Yo no sabía nada sobre Joni Mitchell, ni siquiera había escuchado su música. De hecho, tampoco había escuchado nada de Weather Report antes de unirme al grupo. ¿Sabes?, soy padre. Mi hija tiene casi ocho años, y desde que nació, no he tenido tiempo de escuchar música, por lo tanto no estoy muy al día de todo lo que acontece. Conocía la música de Miles Davis, Coltrane, James Brown y los Beatles. Conozco también lo que hace Frank Sinatra. Eso es lo que escuchaba. Pero una vez nacieron mis hijos empecé a trabajar a contrarreloj y no tenía tiempo para escuchar música. Por eso no conocía la música [de Joni], pero ¡fue divertido empezar desde cero y ofrecer mi grano de arena! Fue una agradable combinación, en especial en el álbum Hejira. El tema en sí, «Hejira», me gusta de verdad.
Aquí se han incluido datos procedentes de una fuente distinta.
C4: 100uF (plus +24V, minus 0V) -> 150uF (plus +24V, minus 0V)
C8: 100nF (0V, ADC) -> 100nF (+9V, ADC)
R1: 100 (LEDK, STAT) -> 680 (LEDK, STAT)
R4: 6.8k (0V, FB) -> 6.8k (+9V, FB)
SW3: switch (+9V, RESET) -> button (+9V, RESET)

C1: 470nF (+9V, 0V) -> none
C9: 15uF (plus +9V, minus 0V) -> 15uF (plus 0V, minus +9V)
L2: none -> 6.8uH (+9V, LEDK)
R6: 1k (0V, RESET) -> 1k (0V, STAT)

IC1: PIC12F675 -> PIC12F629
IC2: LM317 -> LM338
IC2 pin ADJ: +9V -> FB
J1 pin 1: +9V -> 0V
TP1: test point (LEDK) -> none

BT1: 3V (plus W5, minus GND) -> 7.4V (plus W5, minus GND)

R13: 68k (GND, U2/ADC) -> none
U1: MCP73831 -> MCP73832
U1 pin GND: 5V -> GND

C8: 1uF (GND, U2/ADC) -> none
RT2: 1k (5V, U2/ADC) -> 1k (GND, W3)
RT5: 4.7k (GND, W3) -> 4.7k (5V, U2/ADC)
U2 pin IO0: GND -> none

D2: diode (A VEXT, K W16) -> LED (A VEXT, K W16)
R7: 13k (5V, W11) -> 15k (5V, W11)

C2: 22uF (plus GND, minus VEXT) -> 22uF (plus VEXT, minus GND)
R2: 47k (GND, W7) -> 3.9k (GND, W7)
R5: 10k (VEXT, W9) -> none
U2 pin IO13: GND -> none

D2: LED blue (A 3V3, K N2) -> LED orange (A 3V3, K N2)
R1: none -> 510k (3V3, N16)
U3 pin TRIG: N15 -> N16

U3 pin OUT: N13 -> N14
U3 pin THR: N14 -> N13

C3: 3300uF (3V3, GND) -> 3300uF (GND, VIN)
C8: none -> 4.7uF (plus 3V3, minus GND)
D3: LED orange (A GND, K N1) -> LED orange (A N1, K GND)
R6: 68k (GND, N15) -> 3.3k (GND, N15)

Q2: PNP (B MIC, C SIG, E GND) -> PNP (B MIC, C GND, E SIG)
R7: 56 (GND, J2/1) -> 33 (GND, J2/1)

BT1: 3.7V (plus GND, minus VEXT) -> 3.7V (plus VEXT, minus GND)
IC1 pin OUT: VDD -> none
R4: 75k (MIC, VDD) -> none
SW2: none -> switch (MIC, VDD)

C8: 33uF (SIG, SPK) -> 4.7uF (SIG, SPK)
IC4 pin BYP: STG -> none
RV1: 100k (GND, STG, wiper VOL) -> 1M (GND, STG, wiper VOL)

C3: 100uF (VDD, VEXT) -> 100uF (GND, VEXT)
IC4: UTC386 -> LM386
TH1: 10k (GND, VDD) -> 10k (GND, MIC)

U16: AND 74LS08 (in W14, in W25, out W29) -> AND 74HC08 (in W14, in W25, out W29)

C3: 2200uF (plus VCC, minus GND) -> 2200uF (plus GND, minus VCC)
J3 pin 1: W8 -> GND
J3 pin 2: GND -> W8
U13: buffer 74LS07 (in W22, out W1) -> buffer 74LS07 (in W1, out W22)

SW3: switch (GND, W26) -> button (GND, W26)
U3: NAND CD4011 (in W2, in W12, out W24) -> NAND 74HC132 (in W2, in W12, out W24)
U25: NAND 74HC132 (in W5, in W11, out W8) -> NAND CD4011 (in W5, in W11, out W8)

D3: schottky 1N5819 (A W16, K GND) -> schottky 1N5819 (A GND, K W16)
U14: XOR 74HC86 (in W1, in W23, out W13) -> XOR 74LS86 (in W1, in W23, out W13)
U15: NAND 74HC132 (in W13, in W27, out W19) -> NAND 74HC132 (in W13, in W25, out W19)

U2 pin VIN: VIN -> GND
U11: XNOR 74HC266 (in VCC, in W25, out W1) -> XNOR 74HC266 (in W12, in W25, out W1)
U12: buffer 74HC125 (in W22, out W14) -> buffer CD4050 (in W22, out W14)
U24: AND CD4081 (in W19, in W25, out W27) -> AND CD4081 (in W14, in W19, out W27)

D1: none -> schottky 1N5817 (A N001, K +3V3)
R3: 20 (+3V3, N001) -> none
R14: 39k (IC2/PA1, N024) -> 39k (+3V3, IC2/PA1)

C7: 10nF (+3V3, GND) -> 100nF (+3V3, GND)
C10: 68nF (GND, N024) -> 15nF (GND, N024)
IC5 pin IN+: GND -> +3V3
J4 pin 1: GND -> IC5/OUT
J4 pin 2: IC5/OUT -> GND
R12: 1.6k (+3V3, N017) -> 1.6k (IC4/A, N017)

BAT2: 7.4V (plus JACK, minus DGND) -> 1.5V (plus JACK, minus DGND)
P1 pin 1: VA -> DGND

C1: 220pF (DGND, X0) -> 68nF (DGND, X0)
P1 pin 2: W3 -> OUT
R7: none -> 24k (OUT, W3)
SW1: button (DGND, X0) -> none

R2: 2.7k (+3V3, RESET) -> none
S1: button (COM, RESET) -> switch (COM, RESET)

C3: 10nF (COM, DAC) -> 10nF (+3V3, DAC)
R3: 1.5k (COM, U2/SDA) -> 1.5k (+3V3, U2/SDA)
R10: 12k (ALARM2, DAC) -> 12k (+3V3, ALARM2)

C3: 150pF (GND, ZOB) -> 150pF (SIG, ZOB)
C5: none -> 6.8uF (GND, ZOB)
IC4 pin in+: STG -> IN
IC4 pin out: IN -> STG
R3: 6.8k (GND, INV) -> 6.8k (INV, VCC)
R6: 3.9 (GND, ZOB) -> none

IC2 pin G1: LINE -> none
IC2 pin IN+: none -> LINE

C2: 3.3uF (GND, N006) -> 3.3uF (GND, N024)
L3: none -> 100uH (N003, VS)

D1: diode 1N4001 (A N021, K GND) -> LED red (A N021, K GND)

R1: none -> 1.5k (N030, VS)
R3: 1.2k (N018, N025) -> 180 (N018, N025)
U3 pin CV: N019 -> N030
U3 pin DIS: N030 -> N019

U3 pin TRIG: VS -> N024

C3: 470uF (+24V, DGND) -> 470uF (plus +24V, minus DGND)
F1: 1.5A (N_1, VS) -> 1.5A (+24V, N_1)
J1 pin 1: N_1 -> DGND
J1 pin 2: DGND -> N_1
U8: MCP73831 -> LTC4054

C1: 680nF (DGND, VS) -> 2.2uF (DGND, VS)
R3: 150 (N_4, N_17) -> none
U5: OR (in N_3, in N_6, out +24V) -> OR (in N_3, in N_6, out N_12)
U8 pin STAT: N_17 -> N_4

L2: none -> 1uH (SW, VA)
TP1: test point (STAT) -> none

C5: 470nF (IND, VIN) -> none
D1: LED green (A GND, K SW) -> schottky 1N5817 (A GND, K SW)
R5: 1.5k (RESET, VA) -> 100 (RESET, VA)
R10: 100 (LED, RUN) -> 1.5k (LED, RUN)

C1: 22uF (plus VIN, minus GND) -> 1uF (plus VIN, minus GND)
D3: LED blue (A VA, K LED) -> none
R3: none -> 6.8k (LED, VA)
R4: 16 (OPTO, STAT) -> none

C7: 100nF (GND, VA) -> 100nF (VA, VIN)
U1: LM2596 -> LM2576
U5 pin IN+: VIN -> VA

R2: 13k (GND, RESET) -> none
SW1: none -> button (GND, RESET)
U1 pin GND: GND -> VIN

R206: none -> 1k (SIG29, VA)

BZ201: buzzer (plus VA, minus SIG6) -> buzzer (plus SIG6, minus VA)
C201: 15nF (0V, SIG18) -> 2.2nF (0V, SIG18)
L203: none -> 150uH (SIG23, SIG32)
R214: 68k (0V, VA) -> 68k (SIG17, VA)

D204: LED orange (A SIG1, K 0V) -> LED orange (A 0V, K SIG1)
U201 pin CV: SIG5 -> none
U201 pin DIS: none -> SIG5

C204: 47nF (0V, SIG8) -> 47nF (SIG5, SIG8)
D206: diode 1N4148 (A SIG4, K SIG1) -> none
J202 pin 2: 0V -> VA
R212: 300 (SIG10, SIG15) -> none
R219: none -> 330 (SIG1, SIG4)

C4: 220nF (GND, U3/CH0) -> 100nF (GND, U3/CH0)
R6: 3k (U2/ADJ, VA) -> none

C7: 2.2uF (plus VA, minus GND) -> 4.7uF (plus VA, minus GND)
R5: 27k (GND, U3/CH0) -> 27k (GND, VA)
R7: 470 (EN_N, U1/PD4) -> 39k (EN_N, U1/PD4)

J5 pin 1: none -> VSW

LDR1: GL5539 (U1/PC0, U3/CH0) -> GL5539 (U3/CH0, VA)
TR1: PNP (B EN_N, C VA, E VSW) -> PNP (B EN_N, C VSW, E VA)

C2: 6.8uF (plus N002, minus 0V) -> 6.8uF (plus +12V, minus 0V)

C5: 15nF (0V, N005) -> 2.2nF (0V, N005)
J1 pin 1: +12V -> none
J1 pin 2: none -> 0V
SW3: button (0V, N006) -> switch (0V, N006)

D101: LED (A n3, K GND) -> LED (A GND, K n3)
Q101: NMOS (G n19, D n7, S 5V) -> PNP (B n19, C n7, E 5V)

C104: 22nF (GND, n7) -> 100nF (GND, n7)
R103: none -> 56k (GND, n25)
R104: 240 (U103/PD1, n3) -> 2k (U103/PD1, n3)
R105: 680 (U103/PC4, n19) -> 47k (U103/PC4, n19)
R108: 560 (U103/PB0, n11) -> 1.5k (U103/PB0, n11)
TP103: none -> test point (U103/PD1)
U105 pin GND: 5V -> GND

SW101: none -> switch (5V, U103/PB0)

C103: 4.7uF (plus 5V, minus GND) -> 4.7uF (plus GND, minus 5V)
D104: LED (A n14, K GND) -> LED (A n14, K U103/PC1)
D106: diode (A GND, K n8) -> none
Creo que ésta es la primera canción que hice con ella.
Desde un punto de vista musical, Jaco era para Joni el bajista de sus sueños. Como ella misma explica a Bob Bobbing para Portrait of Jaco: The Early Years:
Los bajistas con los que había trabajado hasta entonces sólo sabían tocar en compases de cuatro tiempos, ¿sabes?, como si tocaran una polca. No sabían ver las formas que la música adoptaba ni tampoco dónde se encontraban los puntos climáticos. No lo entendían. Así que tenías que esperar a que se presentase alguien como Jaco, con un pie en el rock & roll y otro en el jazz. Cuando llegó la hora de las actuaciones, Jaco hizo todo lo que yo esperaba de él, es decir, hacía un contrapunto más clásico en mis melodías, y dejaba espacio, y luego pasaba a otro motivo, y luego dejaba otro espacio, ¿sabes?, absorbiendo y fluyendo con la música. Además, se interrelacionaba con las letras de la canciones, ponía su nota de humor en los lugares precisos.
Es decir, allí había una personalidad que se merecía estar en primer plano. Conceptualmente éramos almas gemelas. Y para mi asombro, no sólo hacía algunas de las cosas que yo le pedía, sino que tocaba motivos de Stravinsky de un nivel medio-alto y los encajaba en los lugares precisos. La elección de las notas y el enfoque estaban muy cerca de lo que yo intentaba conseguir. O sea, que era algo así como el intérprete de mis sueños, porque no tenía que darle instrucciones de ningún tipo. Simplemente le podía dejar hacer y celebrar cada una de sus decisiones.
Mitchell añade que, antes de conocer a Jaco se sentía frustrada por el poco juego que le ofrecían otros bajistas. «Empecé a tener una visión muy clara de lo que debía hacer el bajo, y esa visión era contrapuesta a lo que se había hecho con el bajo hasta ese momento», le contó a Bobbing.
No entendía por qué había tanta libertad en los agudos y los graves estaban tan bloqueados. No paraba de hacer sugerencias a mis bajistas: ¿Por qué no dejar más espacios en blanco, como en la música clásica, y entrar de manera más fluida en los agudos y así ser más expresivos? Yo les cantaba la melodía a los bajistas y les pedía que la tocasen, pero ellos se negaban. Por aquel entonces no había muchas mujeres que instruyeran música y a veces los bajistas se sentían algo molestos ante esa actitud. Una vez, mientras ensayaba con un bajista, ahora no recuerdo su nombre, tras darle unas cuantas instrucciones, me dijo: «Mira, Joni, en Florida vive un bajista algo rarito que toca con Phyllis Diller y Bob Hope. Quizá él te guste». En otras palabras, ese bajista pensaba que lo que le estaba pidiendo era una locura, y que lo que Jaco tocaba también lo era. No había nada de admiración en sus palabras; para ese bajista Jaco era algo rarito. Yo era rarita y Jaco también lo era, de manera que supuso que ambos congeniaríamos.»